Entries provided:
___
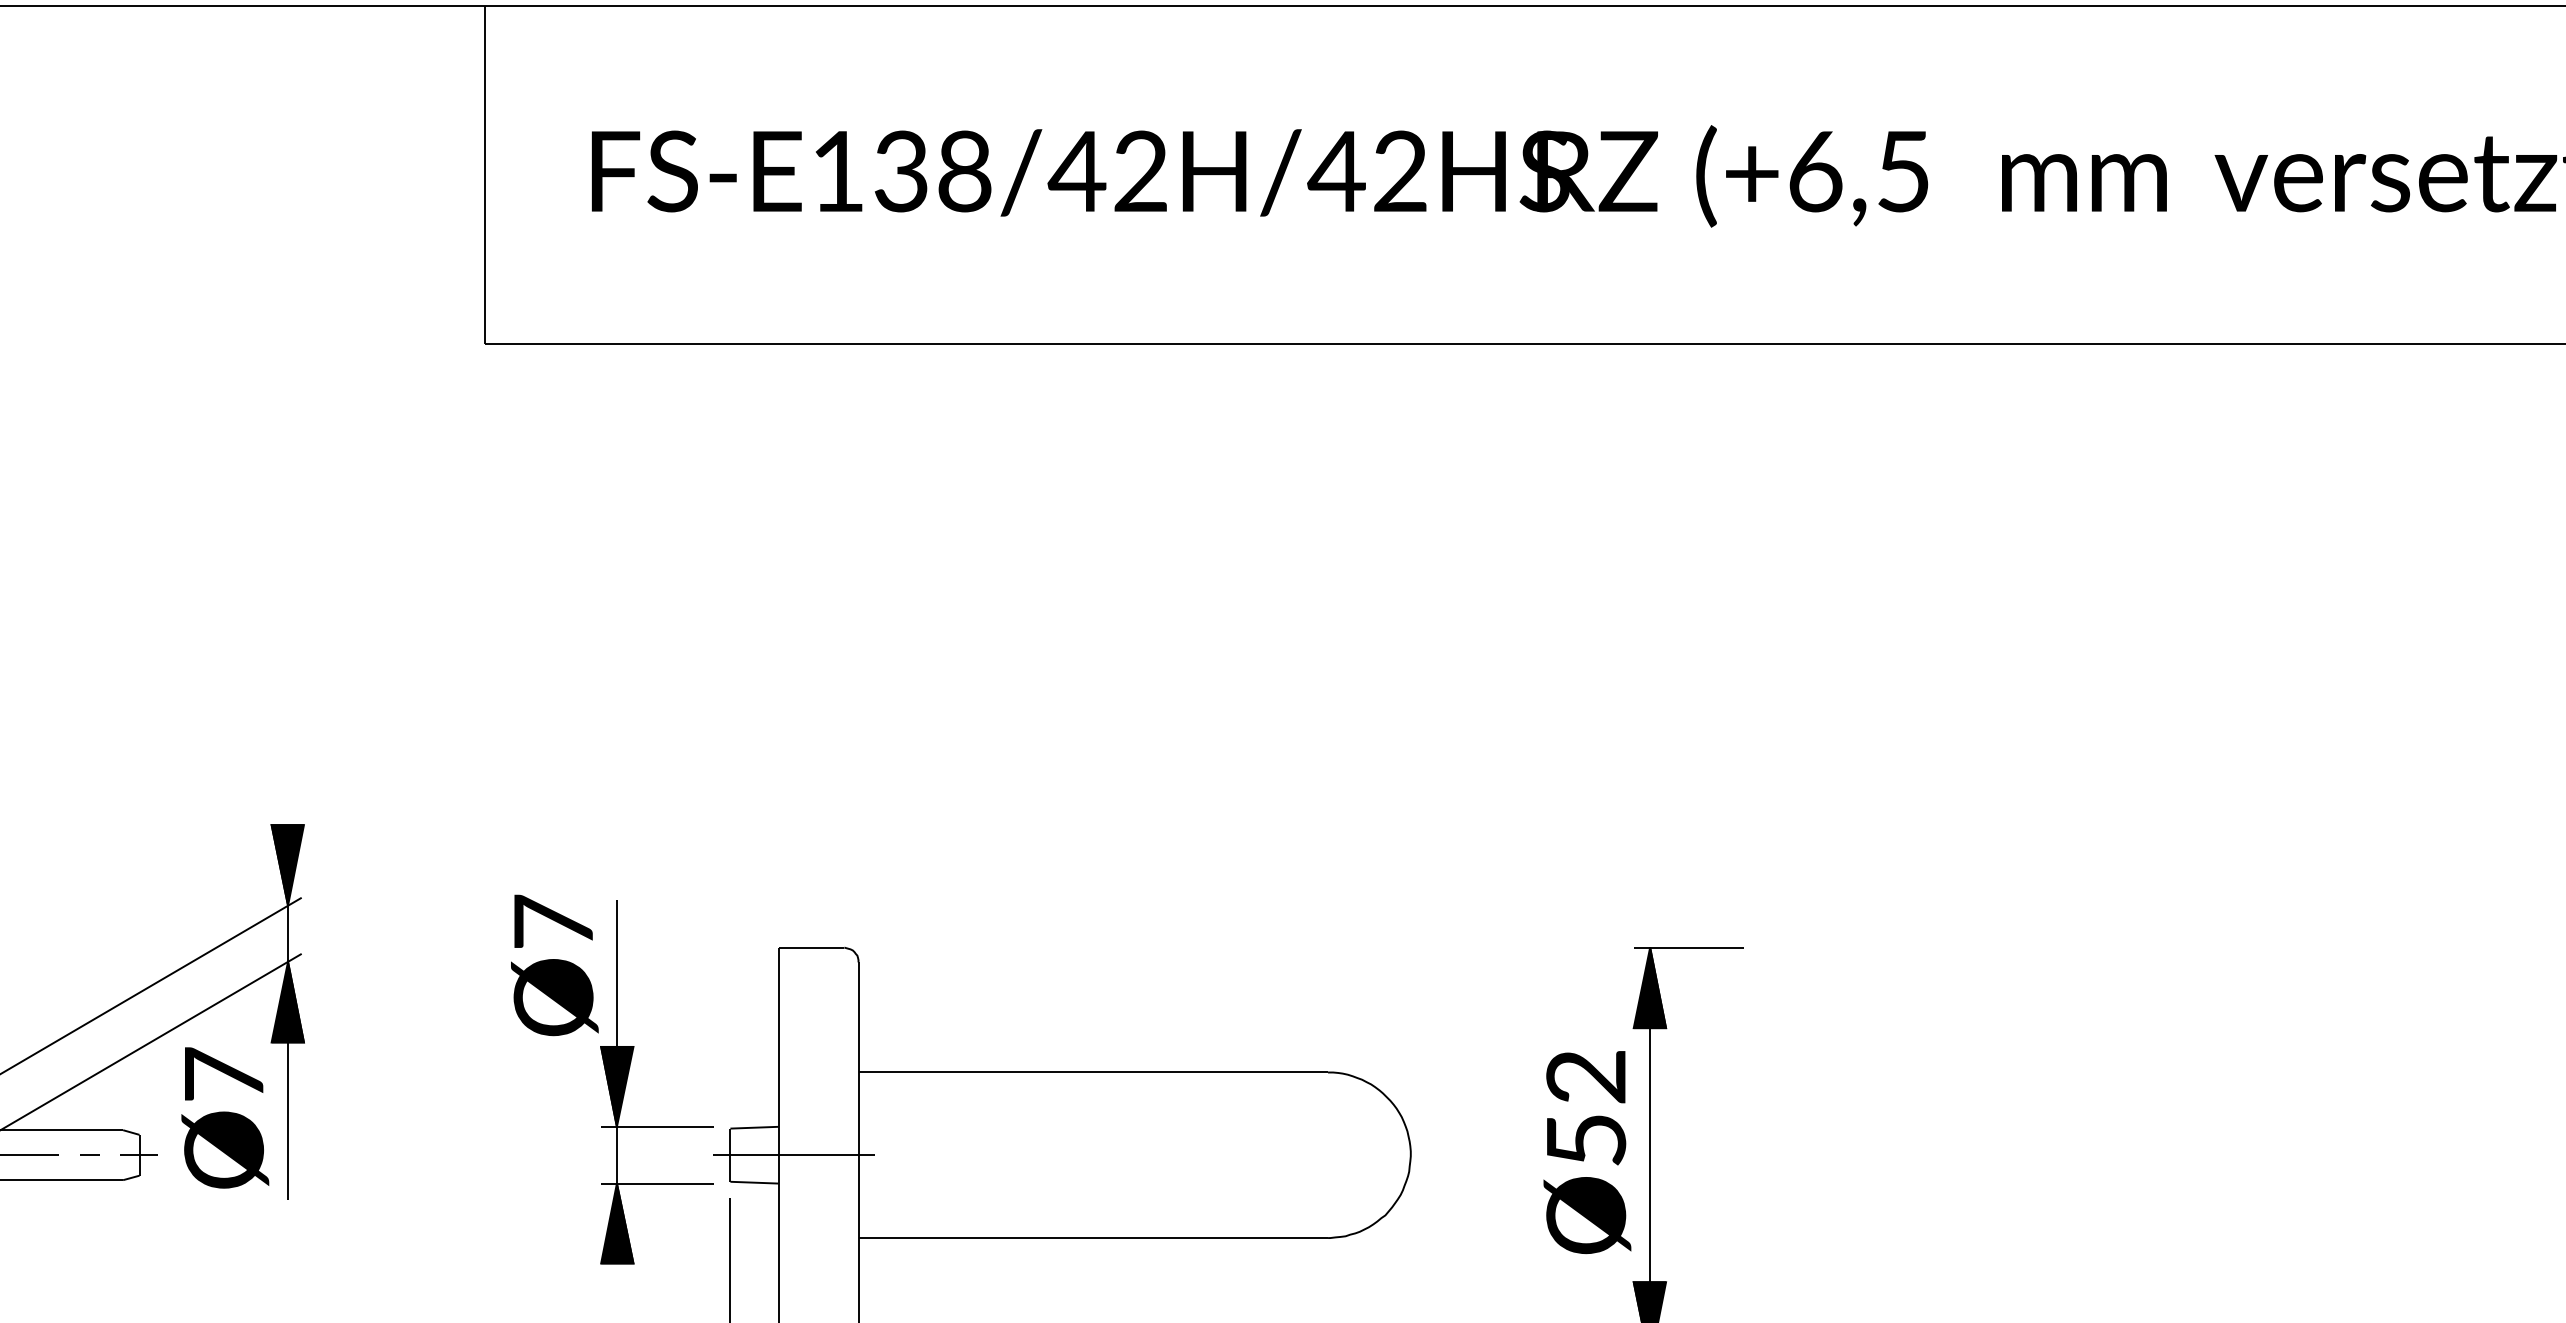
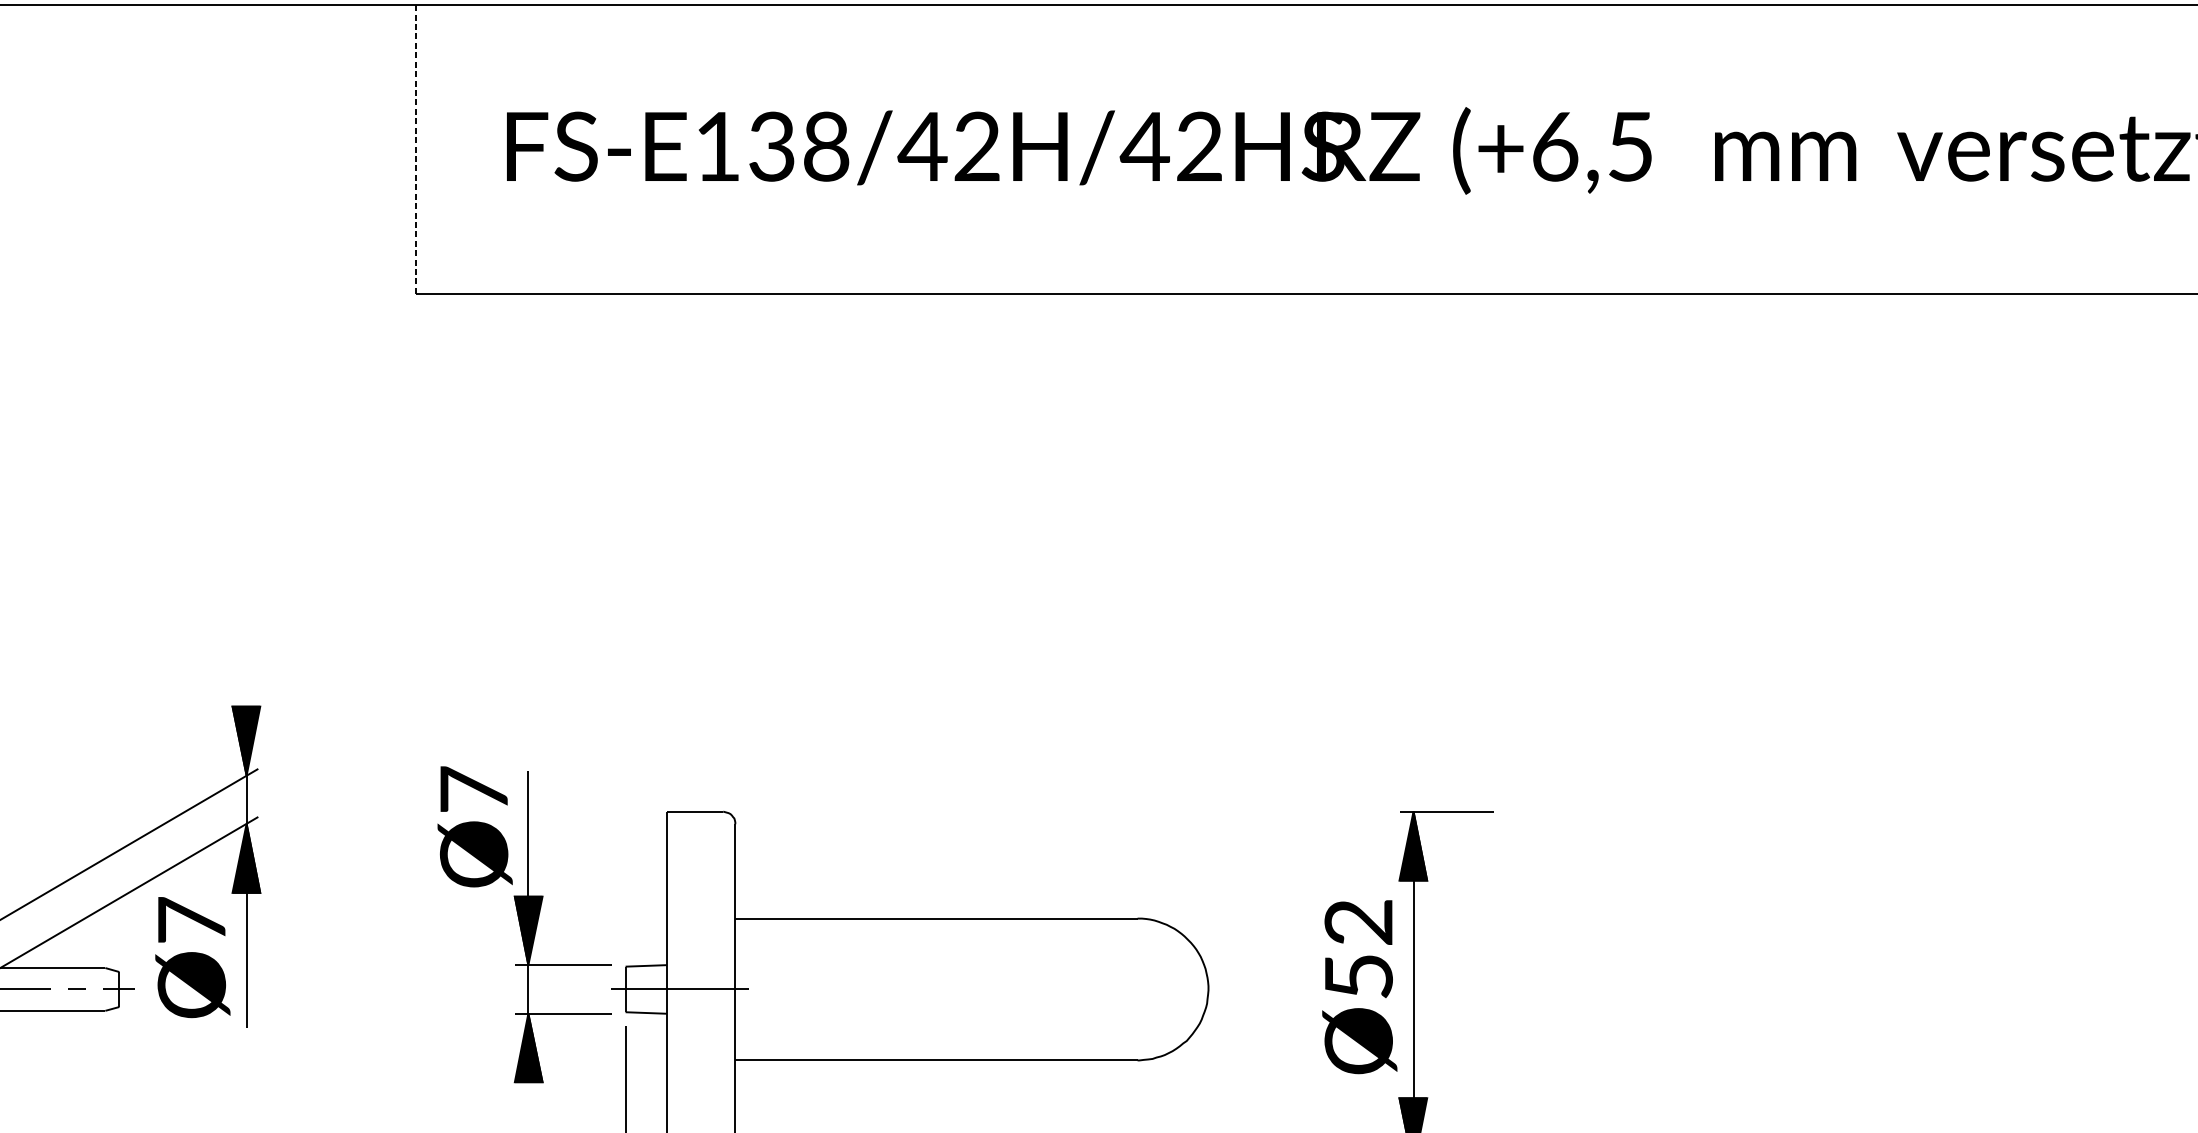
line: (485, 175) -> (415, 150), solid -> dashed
___
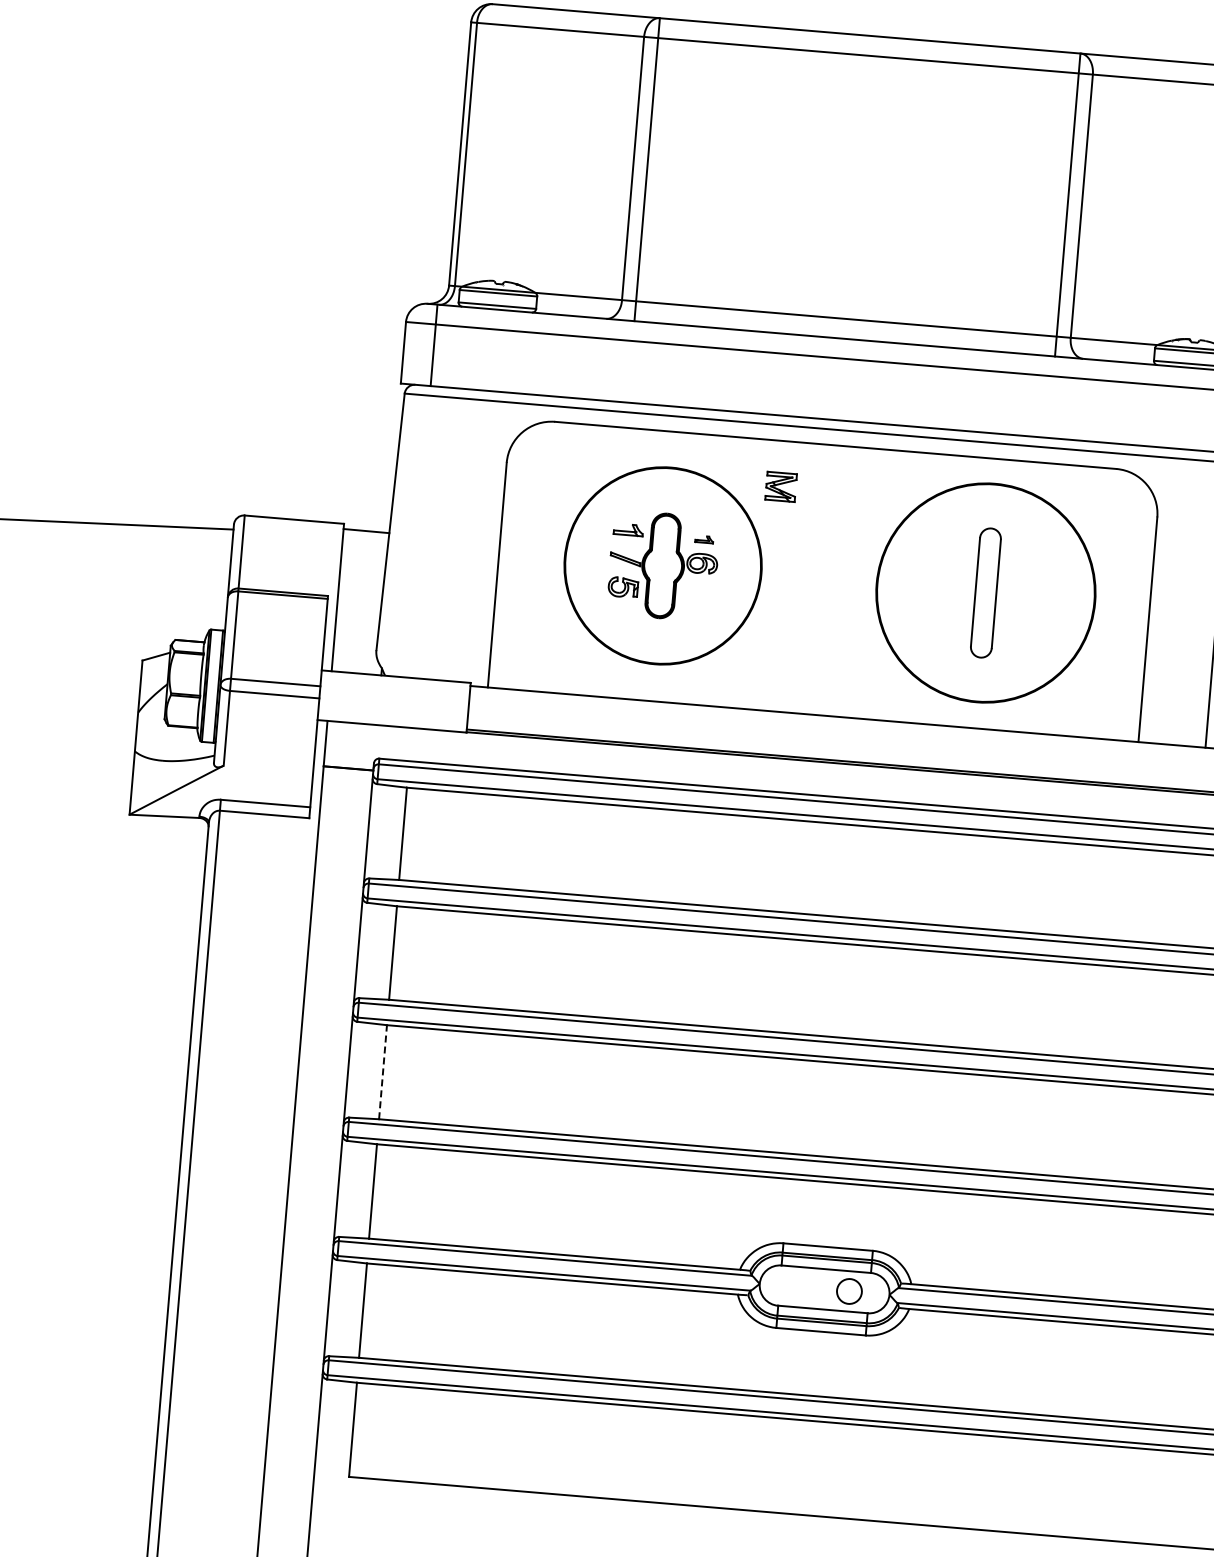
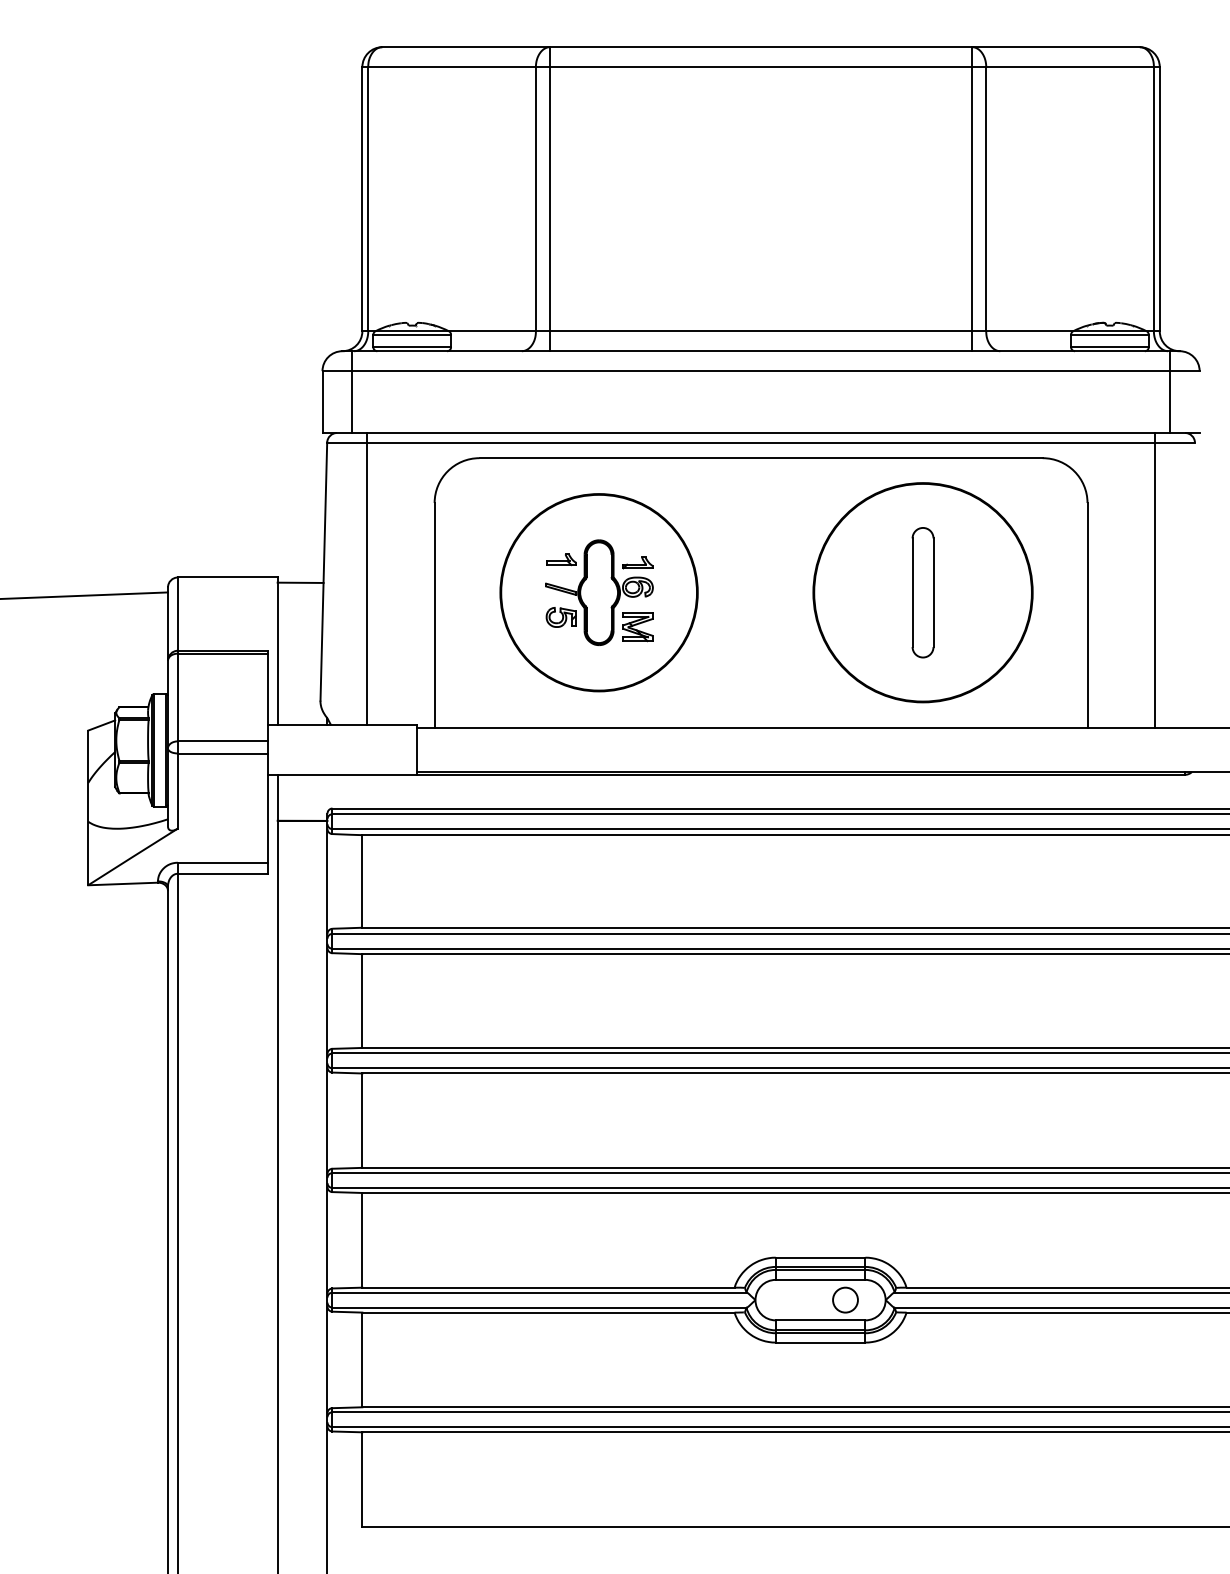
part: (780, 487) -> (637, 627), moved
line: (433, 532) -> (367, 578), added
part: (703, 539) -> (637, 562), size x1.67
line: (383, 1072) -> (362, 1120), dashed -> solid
___
Reproduce verbatim only the segment of the listing bounded by the line containing "part: (780, 487) -> (637, 627), moved" and the line containing "line: (383, 1072)", with both boundary lines included.

part: (780, 487) -> (637, 627), moved
line: (433, 532) -> (367, 578), added
part: (703, 539) -> (637, 562), size x1.67
line: (383, 1072) -> (362, 1120), dashed -> solid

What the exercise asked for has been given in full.